The Monumental Axis () is a central avenue in Brasília's city design.

The avenue begins on the National Congress of Brazil building and is considered part of the DF-002 road. Its first section is known as "Ministries Esplanade" ("Esplanada dos Ministérios"), as it is surrounded by ministries buildings.  Many important government buildings, monuments and memorials are located on the Monumental Axis.

A common urban legend persists that the Monumental Axis is the widest road in the world, where "[100 to 160] cars can drive side by side".  This is untrue, as the road consists of two avenues with six lanes on either side; a total of twelve lanes. However, the street has been featured in the Guinness Book of Records as having the widest median strip of a highway in the world.

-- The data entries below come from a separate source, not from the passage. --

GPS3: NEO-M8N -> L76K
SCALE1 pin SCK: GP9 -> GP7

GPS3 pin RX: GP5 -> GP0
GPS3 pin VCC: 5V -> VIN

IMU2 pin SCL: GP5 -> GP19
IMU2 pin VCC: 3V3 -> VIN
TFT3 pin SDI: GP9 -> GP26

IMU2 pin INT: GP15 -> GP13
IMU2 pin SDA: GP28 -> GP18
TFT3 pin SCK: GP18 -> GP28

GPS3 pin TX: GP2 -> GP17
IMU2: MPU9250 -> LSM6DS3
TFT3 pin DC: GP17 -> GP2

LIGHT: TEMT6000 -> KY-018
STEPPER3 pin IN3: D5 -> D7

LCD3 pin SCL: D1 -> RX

On April 21, 2008, a year before they formally broke up, the Mexican pop group RBD performed a free concert to a crowd of 500,000 on the Monumental Axis during Empezar Desde Cero Tour 2008. The show was to celebrate the 48th Anniversary of the founding of Brasília. It was recorded and released on DVD with the title Live in Brasilia. The crowd in attendance was the largest for which the group had performed.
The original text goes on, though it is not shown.